Langley with Hardley is a civil parish in the English county of Norfolk, consisting of the separate villages of Langley and Hardley.

Langley with Hardley is located 1.9 mi north of Loddon and 9.3 mi south-west of Norwich, along the River Yare and within the Norfolk Broads.

== History ==
Langley's name is of Anglo-Saxon origin and derives from the Old English for long-wood clearing. Whereas, Hardley's name derives from the Old English for hard-wood clearing.

In the Domesday Book, Langley is listed as a settlement of 39 households in the hundred of Lodding. In 1086, the village was part of the East Anglian estates of William de Beaufeu. Whereas, Hardley is listed as a settlement of 9 households in the hundred of Lodding. In 1086, the village was part of the East Anglian estates of St Benet's Abbey.

Langley Abbey was a Premonstratensians monastery which was built in 1195, founded by Robert fitzRoger. At the time of the dissolution of the monasteries, the monastic property was sold to the Berney family who held it until the Eighteenth Century. In 2010, the abbey opened as a museum.

Langley Hall was built in 1740 in the Palladian style by Matthew Brettingham and later expanded by Anthony Salvin. In 1910, the hall became Langley School: a private, fee-paying school open to boarding male and female students. The current headmaster is Mr. S. Cooke and notable alumni include Sir John Mills.

On 25 August 1959, a Hawker Hunter of No. 74 Squadron RAF crashed in Langley after carrying out unauthorised acrobatics. The pilot (Flight-Lieutenant P. P. Rayner) ejected safely with the aircraft crashing in Langley, it is reported that the engine landed on the doorstep of Hazelmere Cottage.

== Geography ==
According to the 2021 census, Langley with Hardley has a total population of 490 people which demonstrates an increase from the 488 people listed in the 2011 census.
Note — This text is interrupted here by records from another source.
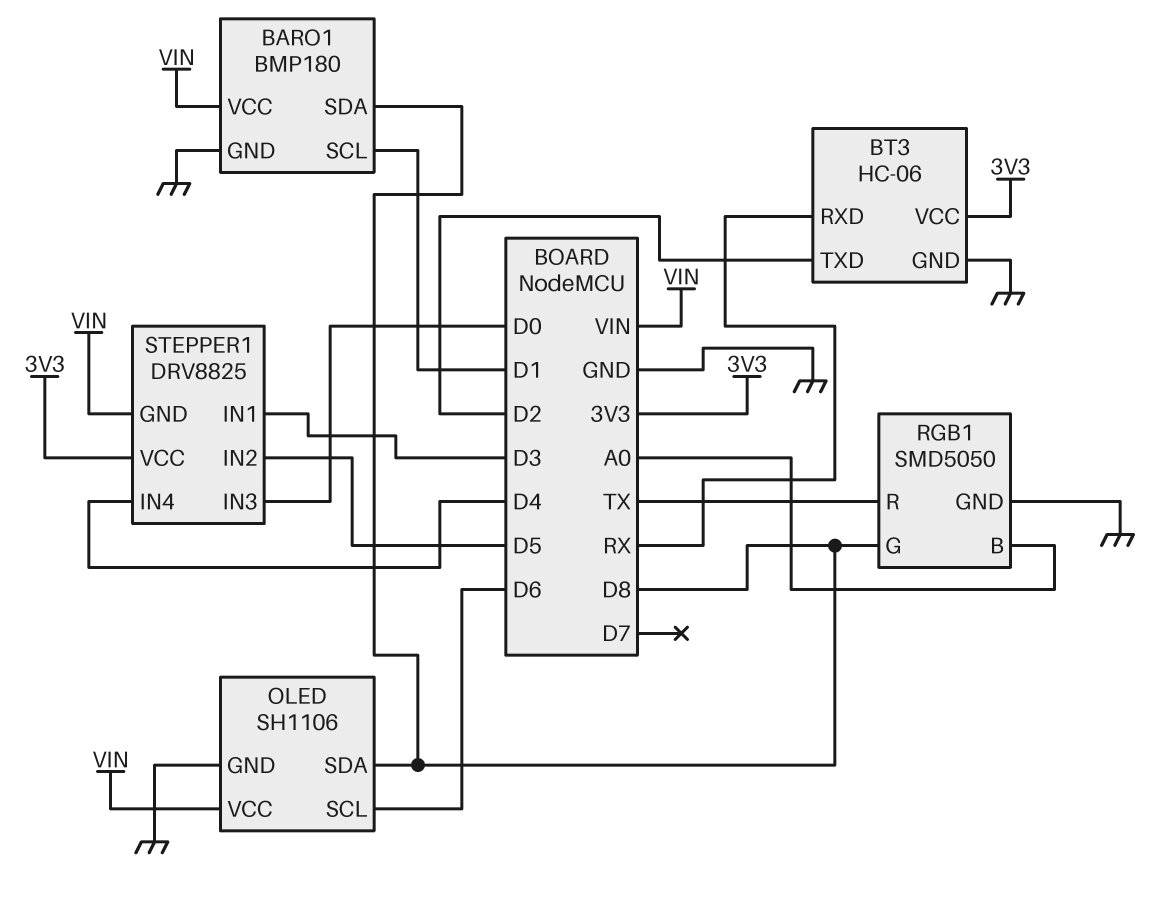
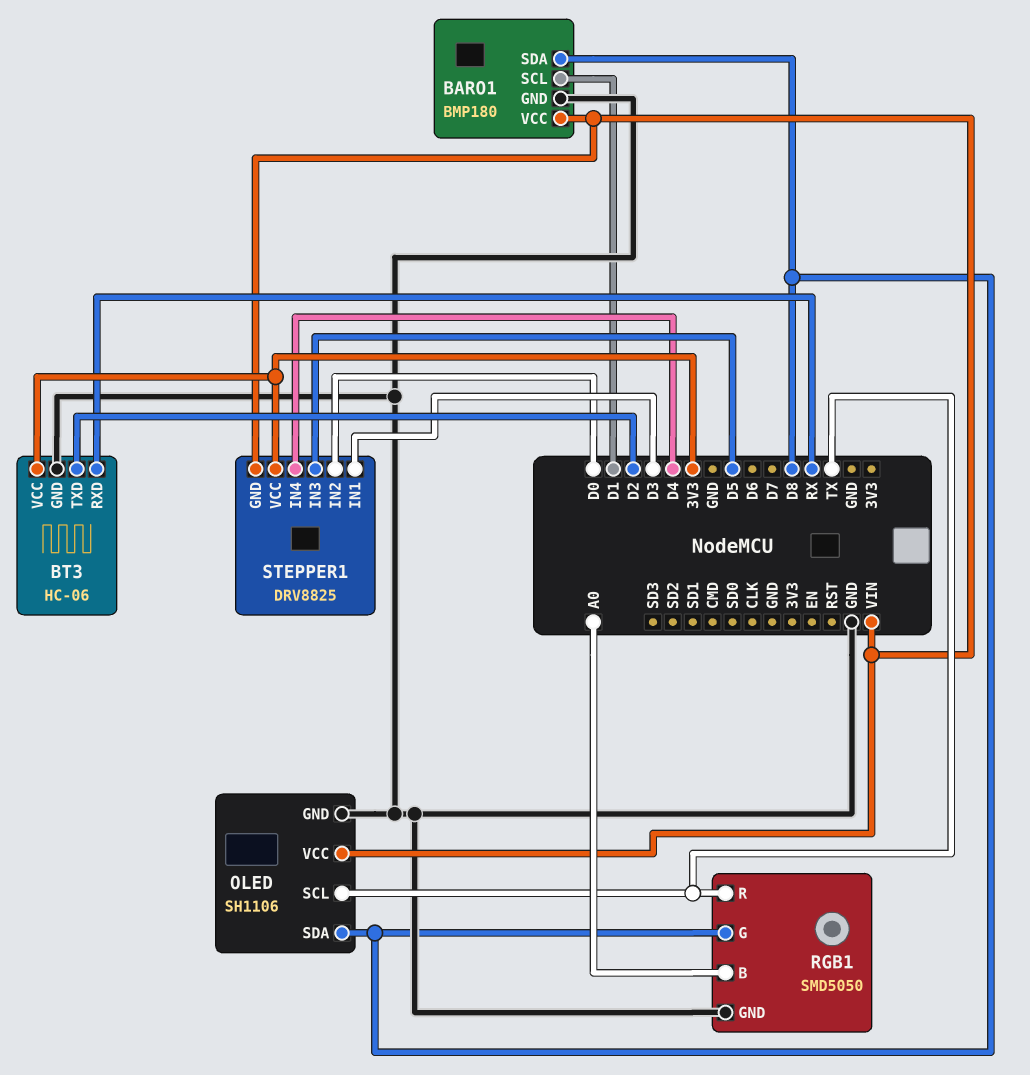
OLED pin SCL: D6 -> TX
STEPPER1 pin IN2: D5 -> D0
STEPPER1 pin IN3: D0 -> D5

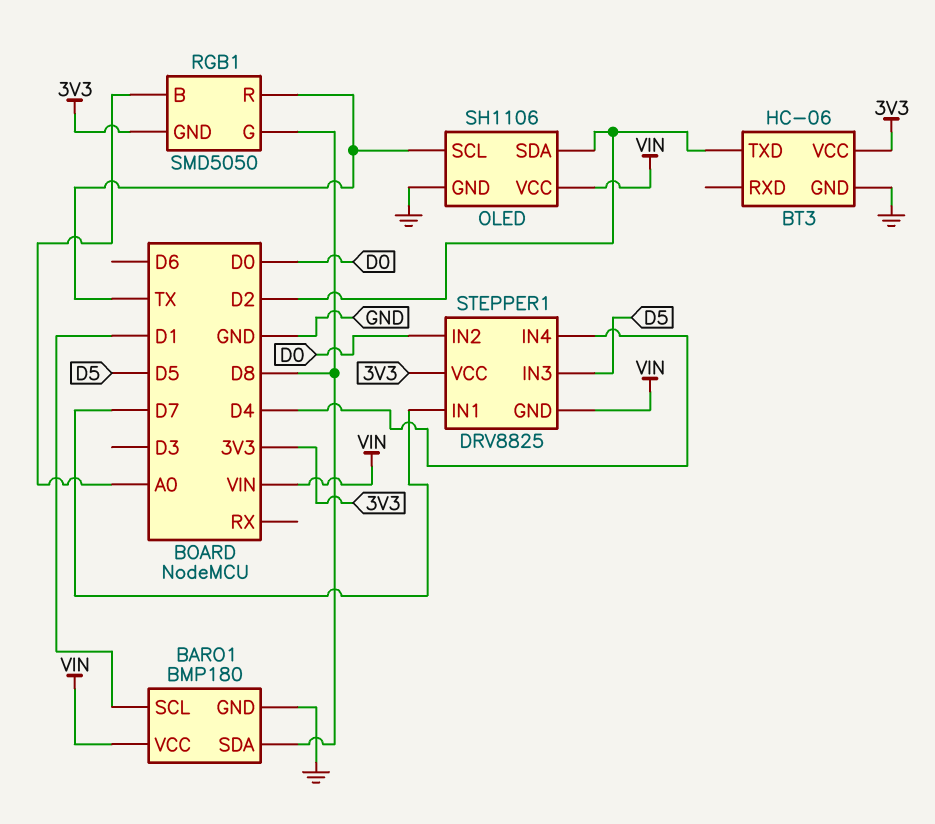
BT3 pin RXD: RX -> none
OLED pin SDA: D8 -> D2
RGB1 pin GND: GND -> 3V3
STEPPER1 pin IN1: D3 -> D7

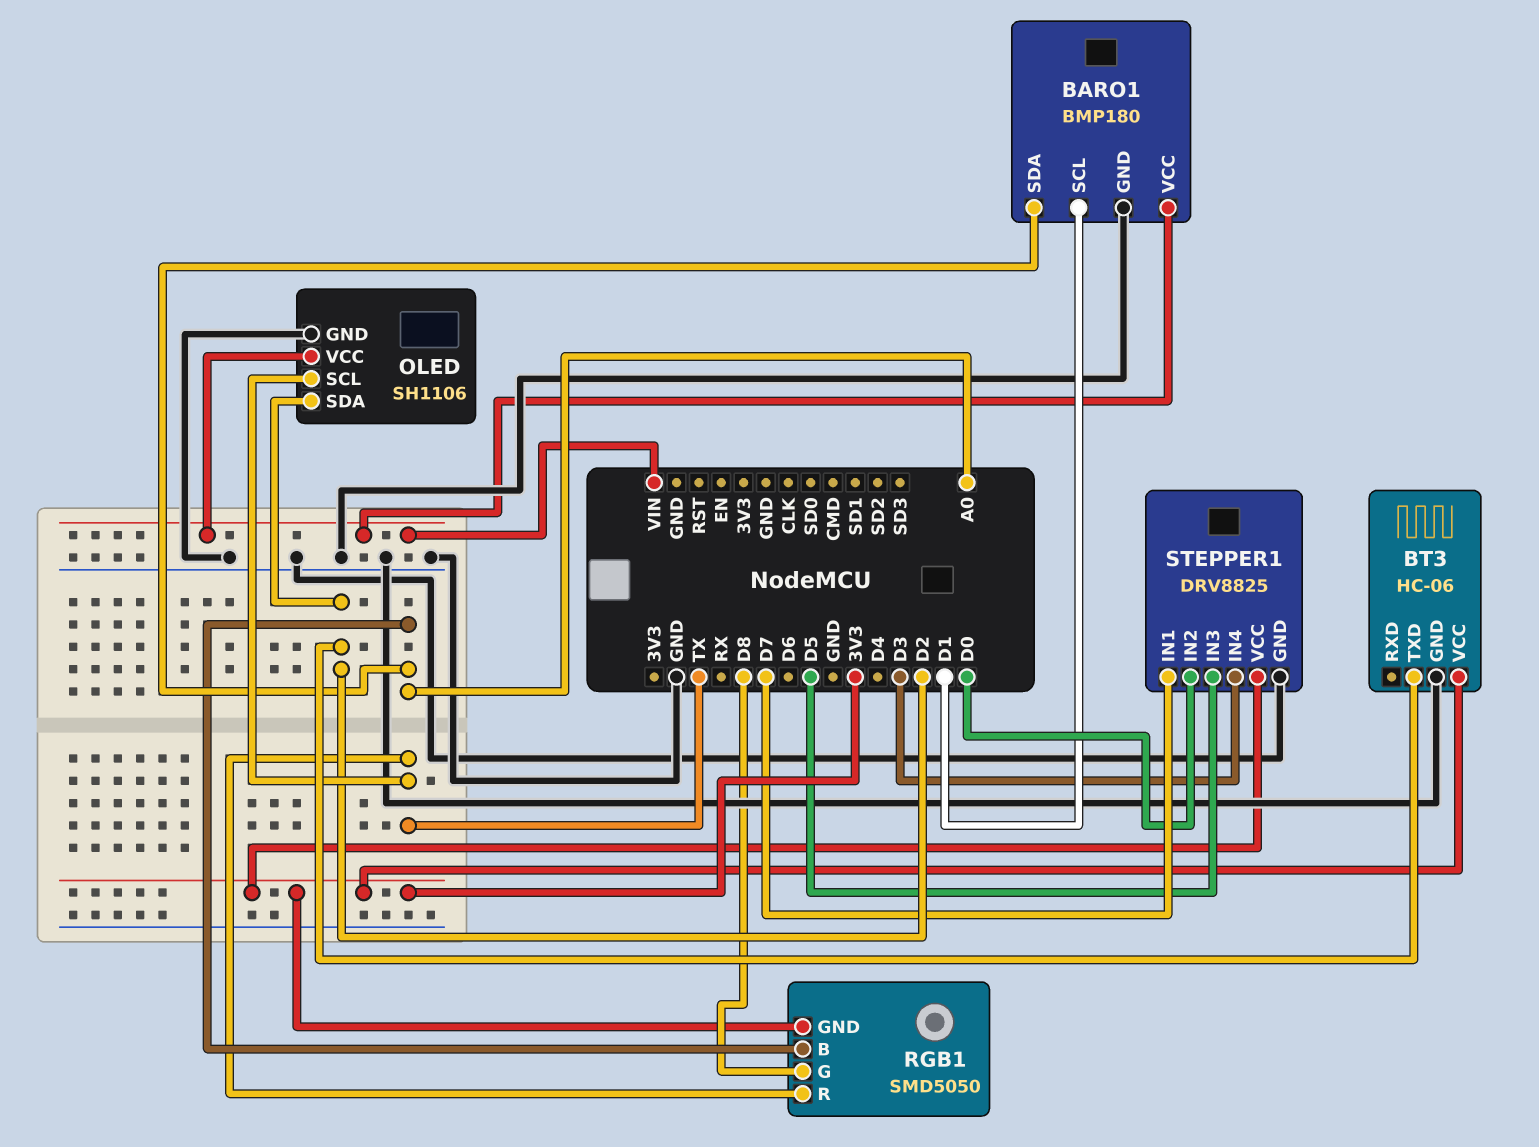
BARO1 pin SDA: D8 -> A0
STEPPER1 pin GND: VIN -> GND
STEPPER1 pin IN4: D4 -> D3

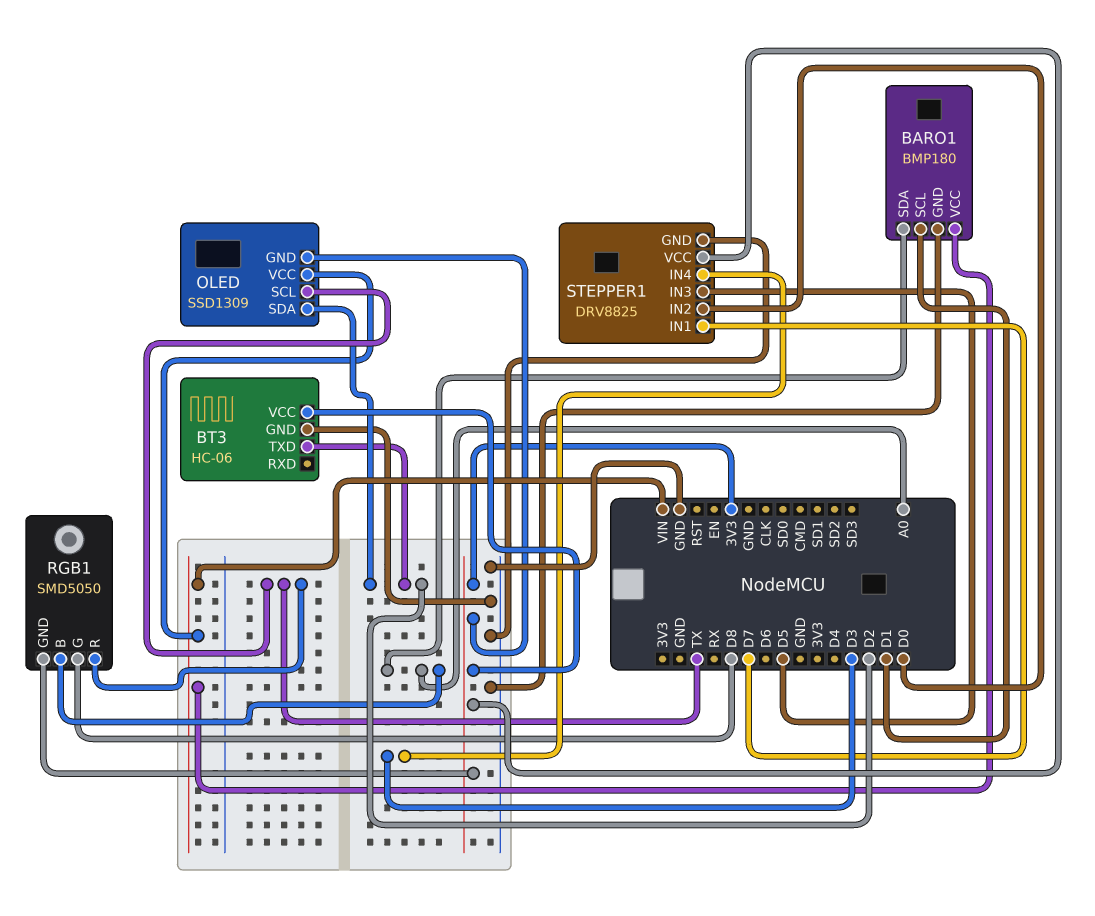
OLED: SH1106 -> SSD1309
OLED pin GND: GND -> 3V3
== St. Margaret's Church ==
Hardley's church is dedicated to Saint Margaret and dates from the Fourteenth Century, being one of Norfolk's 124 remaining round-tower churches. St. Margaret's is located on Lower Hardley Road and has been Grade I listed since 1960. The church still holds Sunday service once a month and is part of the Chet Valley Benefice.

St. Margaret's was sympathetically restored in the Victorian era and still retains many of its medieval features.

== St. Michael's Church ==
Langley's church is dedicated to Saint Michael and dates from the Fourteenth Century. St. Michael's is located on Stone Lane and has been Grade I listed since 1960. The church is no longer open for Sunday service.

St. Michael's holds many stained-glass windows which were imported from the Continent and was heavily restored in the Victorian era.

== Governance ==
Langley with Hardley is part of the electoral ward of Loddon & Chedgrave for local elections and is part of the district of South Norfolk.

The village's national constituency is South Norfolk which has been represented by the Labour's Ben Goldsborough MP since 2024.